A.5 Adult: for the purposes of the SHS, an adult is someone who was aged 16 or over at the time of the interview; a child is someone who was aged 15 or under.
A.6 Motor vehicles, cars and vans: with effect from April 2003, the interviewer asks only about the number of cars available to the household. However, prior to that, when the interviewer collected more detailed information about the motor vehicles that were normally available for the private use of one or more members of the household, the following types of vehicle were distinguished:
- car (including four wheel drive / landrover etc);
- van (including passenger / camper van);
- motor cycle;
- moped; and
- any other motor vehicle.
Therefore, vans are excluded from the figures for "cars available for private use" in Tables 1 and 2, and Section 3. However, when the interviewer asks about the usual means of travel to work and travel to school, the categories which can be recorded include:
- driver car / van
- passenger car / van
so vans are included with cars in the figures in Tables 18 to 22, and Sections 7 and 8.
A.7 Regional Transport Partnership areas Under the powers in the Transport (Scotland) Act 2005, Scottish Ministers have created seven regional transport partnerships ( RTPs). The Act places a statutory duty on RTPs to prepare regional transport strategies. The RTPs and the local authority areas that they cover are shown in the table below (please note that the RTP names have not been given in full, for ease of reading - e.g. the full name of the "West" RTP is "the West of Scotland Regional Transport Partnership"). In the case of an RTP which covers the area of only one local authority (or of only a few local authorities), the figures may be subject to quite large sampling errors if the SHS does not have a large sample for that area.

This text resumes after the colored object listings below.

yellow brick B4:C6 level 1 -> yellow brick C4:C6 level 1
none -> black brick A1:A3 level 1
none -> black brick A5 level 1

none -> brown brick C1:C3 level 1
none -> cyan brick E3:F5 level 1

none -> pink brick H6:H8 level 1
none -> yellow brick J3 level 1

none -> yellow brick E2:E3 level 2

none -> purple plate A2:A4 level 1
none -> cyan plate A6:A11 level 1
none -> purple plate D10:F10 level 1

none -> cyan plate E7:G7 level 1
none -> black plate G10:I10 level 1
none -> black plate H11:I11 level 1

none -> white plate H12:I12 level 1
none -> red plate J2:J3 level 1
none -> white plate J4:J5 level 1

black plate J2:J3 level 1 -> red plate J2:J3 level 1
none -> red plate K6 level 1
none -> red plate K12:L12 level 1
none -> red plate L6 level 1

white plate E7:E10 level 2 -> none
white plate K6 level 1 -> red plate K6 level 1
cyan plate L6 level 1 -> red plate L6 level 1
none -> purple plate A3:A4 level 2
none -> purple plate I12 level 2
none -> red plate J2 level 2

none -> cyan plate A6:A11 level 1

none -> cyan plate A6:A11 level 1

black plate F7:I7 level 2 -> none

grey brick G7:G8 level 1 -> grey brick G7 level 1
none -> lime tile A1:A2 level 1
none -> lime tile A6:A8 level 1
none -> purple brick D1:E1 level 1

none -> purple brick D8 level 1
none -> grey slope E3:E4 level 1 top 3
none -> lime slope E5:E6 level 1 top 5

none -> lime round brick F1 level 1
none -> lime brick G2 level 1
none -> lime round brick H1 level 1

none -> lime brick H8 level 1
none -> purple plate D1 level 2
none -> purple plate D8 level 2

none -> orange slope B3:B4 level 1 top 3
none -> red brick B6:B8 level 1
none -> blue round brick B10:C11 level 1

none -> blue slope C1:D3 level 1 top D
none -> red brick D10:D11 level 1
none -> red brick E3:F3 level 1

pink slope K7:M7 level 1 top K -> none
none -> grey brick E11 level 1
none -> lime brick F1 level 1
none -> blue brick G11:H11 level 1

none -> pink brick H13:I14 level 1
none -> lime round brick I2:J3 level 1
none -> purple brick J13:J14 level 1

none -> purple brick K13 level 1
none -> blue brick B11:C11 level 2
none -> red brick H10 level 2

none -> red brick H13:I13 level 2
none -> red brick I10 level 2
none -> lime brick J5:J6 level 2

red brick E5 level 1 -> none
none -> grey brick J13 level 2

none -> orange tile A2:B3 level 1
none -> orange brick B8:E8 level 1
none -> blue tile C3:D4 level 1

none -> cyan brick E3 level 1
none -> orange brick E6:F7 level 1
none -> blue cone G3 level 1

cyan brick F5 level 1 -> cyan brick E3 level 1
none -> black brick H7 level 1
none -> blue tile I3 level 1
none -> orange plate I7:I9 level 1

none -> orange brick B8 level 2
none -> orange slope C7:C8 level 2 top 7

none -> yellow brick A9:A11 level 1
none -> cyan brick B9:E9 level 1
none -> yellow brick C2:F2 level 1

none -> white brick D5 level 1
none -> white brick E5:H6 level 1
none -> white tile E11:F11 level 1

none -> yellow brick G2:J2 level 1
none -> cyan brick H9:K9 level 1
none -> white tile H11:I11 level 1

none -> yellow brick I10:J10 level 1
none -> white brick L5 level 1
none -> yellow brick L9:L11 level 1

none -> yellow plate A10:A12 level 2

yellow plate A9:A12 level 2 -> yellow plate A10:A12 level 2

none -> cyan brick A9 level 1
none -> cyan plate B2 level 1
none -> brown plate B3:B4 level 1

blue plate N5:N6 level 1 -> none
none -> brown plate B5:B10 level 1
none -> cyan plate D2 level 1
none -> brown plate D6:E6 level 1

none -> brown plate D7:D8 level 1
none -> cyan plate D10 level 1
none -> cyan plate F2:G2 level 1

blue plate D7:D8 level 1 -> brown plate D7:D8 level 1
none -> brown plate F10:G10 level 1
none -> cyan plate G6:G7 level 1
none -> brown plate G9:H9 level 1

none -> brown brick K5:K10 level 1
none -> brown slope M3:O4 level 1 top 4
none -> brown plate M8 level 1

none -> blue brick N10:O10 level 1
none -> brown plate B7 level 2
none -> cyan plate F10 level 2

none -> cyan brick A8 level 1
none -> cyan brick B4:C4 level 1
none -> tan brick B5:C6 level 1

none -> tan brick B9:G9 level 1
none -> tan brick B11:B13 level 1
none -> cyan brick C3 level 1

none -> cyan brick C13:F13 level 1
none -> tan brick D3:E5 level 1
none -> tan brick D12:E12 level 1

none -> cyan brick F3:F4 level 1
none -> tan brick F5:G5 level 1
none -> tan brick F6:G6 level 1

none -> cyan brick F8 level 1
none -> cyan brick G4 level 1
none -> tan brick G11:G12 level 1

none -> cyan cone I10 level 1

Regional Transport Partnership | Local authority area(s) included: |
Central & Tay | Angus, Dundee City, Perth & Kinross, Stirling. |
Highlands & Islands | Argyll & Bute (except Helensburgh and Lomond), Eilean Siar, Highland, Moray, Orkney. |
North East | Aberdeen City, Aberdeenshire. |
Shetland | Shetland. |
South East | Clackmannanshire, East Lothian, Edinburgh City, Falkirk, Fife, Midlothian, Scottish Borders, West Lothian. |
South West | Dumfries & Galloway. |
West | East Ayrshire, East Dunbartonshire, East Renfrewshire, Glasgow City, Inverclyde, North Ayrshire, North Lanarkshire, South Lanarkshire, Renfrewshire, South Ayrshire, West Dunbartonshire and the Helensburgh and Lomond areas of Argyll & Bute. |
The statistics for RTP areas which appear in this bulletin have been prepared on the above basis except in the case of the "Highlands & Islands" and "West" RTPs, where the definition used has been slightly different because (at present) households in the Helensburgh and Lomond areas of Argyll & Bute cannot be separately identified in the SHS database. The figures for "Highlands & Islands" therefore include the whole of the Argyll & Bute Council area (including the Helensburgh and Lomond areas), and the figures for "West" do not include any of Argyll & Bute. Because Helensburgh and Lomond together contain much less than half of the total population of Argyll & Bute, their being counted in the wrong RTP area for the purpose of preparing the figures reported in this bulletin is unlikely to affect greatly the results.